── Exercise inputs

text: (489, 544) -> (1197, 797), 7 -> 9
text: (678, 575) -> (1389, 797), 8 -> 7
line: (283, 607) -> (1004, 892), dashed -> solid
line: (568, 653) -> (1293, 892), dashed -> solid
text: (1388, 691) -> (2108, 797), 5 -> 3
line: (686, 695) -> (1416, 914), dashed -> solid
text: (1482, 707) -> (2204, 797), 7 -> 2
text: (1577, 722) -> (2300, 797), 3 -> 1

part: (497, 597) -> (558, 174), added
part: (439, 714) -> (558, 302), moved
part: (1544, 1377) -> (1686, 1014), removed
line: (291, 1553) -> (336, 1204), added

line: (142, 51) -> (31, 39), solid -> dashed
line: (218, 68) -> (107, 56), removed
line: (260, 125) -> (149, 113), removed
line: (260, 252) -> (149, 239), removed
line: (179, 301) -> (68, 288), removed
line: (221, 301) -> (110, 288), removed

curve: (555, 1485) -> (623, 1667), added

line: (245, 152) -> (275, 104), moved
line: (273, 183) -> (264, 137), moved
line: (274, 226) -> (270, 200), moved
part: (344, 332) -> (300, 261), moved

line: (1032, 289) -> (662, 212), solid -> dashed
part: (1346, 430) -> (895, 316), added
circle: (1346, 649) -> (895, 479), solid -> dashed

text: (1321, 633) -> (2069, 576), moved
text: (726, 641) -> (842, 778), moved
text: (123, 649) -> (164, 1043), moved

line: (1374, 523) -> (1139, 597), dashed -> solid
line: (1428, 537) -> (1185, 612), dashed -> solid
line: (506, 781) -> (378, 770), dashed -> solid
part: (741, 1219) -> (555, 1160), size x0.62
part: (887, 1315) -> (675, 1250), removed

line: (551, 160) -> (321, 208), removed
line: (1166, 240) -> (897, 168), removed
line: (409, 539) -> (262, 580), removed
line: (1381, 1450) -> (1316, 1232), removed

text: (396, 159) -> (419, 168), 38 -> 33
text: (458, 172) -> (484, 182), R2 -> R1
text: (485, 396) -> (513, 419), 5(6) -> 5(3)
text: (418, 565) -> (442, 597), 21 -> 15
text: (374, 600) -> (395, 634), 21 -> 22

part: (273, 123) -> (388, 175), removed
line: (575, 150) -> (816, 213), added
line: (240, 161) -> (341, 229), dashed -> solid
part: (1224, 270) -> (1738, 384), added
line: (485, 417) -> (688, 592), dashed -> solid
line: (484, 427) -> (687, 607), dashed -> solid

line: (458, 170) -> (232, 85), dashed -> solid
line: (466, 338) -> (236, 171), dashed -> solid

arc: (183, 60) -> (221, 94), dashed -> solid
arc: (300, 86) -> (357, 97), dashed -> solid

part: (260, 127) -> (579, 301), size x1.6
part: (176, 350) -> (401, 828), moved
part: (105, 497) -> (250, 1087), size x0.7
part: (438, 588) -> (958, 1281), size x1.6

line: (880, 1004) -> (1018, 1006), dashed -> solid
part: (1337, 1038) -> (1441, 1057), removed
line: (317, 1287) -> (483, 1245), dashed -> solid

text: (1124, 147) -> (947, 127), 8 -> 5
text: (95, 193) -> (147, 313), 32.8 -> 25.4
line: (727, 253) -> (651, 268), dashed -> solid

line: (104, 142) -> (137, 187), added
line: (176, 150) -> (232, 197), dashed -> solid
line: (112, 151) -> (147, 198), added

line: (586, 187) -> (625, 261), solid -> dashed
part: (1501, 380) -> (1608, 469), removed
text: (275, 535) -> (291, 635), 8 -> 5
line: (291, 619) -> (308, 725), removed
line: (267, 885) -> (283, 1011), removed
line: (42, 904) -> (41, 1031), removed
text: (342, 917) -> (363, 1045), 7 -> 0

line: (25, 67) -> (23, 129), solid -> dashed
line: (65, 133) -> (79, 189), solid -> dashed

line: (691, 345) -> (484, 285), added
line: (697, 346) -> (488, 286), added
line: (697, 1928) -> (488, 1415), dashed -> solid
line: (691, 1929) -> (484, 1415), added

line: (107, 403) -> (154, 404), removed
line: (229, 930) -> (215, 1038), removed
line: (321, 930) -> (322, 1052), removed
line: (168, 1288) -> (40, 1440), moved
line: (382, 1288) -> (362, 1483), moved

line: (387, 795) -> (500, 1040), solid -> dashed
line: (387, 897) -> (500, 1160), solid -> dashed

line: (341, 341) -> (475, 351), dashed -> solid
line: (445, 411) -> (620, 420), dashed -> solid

────

- Your task:
Could you give every entry again, exactly as written?

- Exercise response:
text: (489, 544) -> (1197, 797), 7 -> 9
text: (678, 575) -> (1389, 797), 8 -> 7
line: (283, 607) -> (1004, 892), dashed -> solid
line: (568, 653) -> (1293, 892), dashed -> solid
text: (1388, 691) -> (2108, 797), 5 -> 3
line: (686, 695) -> (1416, 914), dashed -> solid
text: (1482, 707) -> (2204, 797), 7 -> 2
text: (1577, 722) -> (2300, 797), 3 -> 1

part: (497, 597) -> (558, 174), added
part: (439, 714) -> (558, 302), moved
part: (1544, 1377) -> (1686, 1014), removed
line: (291, 1553) -> (336, 1204), added

line: (142, 51) -> (31, 39), solid -> dashed
line: (218, 68) -> (107, 56), removed
line: (260, 125) -> (149, 113), removed
line: (260, 252) -> (149, 239), removed
line: (179, 301) -> (68, 288), removed
line: (221, 301) -> (110, 288), removed

curve: (555, 1485) -> (623, 1667), added

line: (245, 152) -> (275, 104), moved
line: (273, 183) -> (264, 137), moved
line: (274, 226) -> (270, 200), moved
part: (344, 332) -> (300, 261), moved

line: (1032, 289) -> (662, 212), solid -> dashed
part: (1346, 430) -> (895, 316), added
circle: (1346, 649) -> (895, 479), solid -> dashed

text: (1321, 633) -> (2069, 576), moved
text: (726, 641) -> (842, 778), moved
text: (123, 649) -> (164, 1043), moved

line: (1374, 523) -> (1139, 597), dashed -> solid
line: (1428, 537) -> (1185, 612), dashed -> solid
line: (506, 781) -> (378, 770), dashed -> solid
part: (741, 1219) -> (555, 1160), size x0.62
part: (887, 1315) -> (675, 1250), removed

line: (551, 160) -> (321, 208), removed
line: (1166, 240) -> (897, 168), removed
line: (409, 539) -> (262, 580), removed
line: (1381, 1450) -> (1316, 1232), removed

text: (396, 159) -> (419, 168), 38 -> 33
text: (458, 172) -> (484, 182), R2 -> R1
text: (485, 396) -> (513, 419), 5(6) -> 5(3)
text: (418, 565) -> (442, 597), 21 -> 15
text: (374, 600) -> (395, 634), 21 -> 22

part: (273, 123) -> (388, 175), removed
line: (575, 150) -> (816, 213), added
line: (240, 161) -> (341, 229), dashed -> solid
part: (1224, 270) -> (1738, 384), added
line: (485, 417) -> (688, 592), dashed -> solid
line: (484, 427) -> (687, 607), dashed -> solid

line: (458, 170) -> (232, 85), dashed -> solid
line: (466, 338) -> (236, 171), dashed -> solid

arc: (183, 60) -> (221, 94), dashed -> solid
arc: (300, 86) -> (357, 97), dashed -> solid

part: (260, 127) -> (579, 301), size x1.6
part: (176, 350) -> (401, 828), moved
part: (105, 497) -> (250, 1087), size x0.7
part: (438, 588) -> (958, 1281), size x1.6

line: (880, 1004) -> (1018, 1006), dashed -> solid
part: (1337, 1038) -> (1441, 1057), removed
line: (317, 1287) -> (483, 1245), dashed -> solid

text: (1124, 147) -> (947, 127), 8 -> 5
text: (95, 193) -> (147, 313), 32.8 -> 25.4
line: (727, 253) -> (651, 268), dashed -> solid

line: (104, 142) -> (137, 187), added
line: (176, 150) -> (232, 197), dashed -> solid
line: (112, 151) -> (147, 198), added

line: (586, 187) -> (625, 261), solid -> dashed
part: (1501, 380) -> (1608, 469), removed
text: (275, 535) -> (291, 635), 8 -> 5
line: (291, 619) -> (308, 725), removed
line: (267, 885) -> (283, 1011), removed
line: (42, 904) -> (41, 1031), removed
text: (342, 917) -> (363, 1045), 7 -> 0

line: (25, 67) -> (23, 129), solid -> dashed
line: (65, 133) -> (79, 189), solid -> dashed

line: (691, 345) -> (484, 285), added
line: (697, 346) -> (488, 286), added
line: (697, 1928) -> (488, 1415), dashed -> solid
line: (691, 1929) -> (484, 1415), added

line: (107, 403) -> (154, 404), removed
line: (229, 930) -> (215, 1038), removed
line: (321, 930) -> (322, 1052), removed
line: (168, 1288) -> (40, 1440), moved
line: (382, 1288) -> (362, 1483), moved

line: (387, 795) -> (500, 1040), solid -> dashed
line: (387, 897) -> (500, 1160), solid -> dashed

line: (341, 341) -> (475, 351), dashed -> solid
line: (445, 411) -> (620, 420), dashed -> solid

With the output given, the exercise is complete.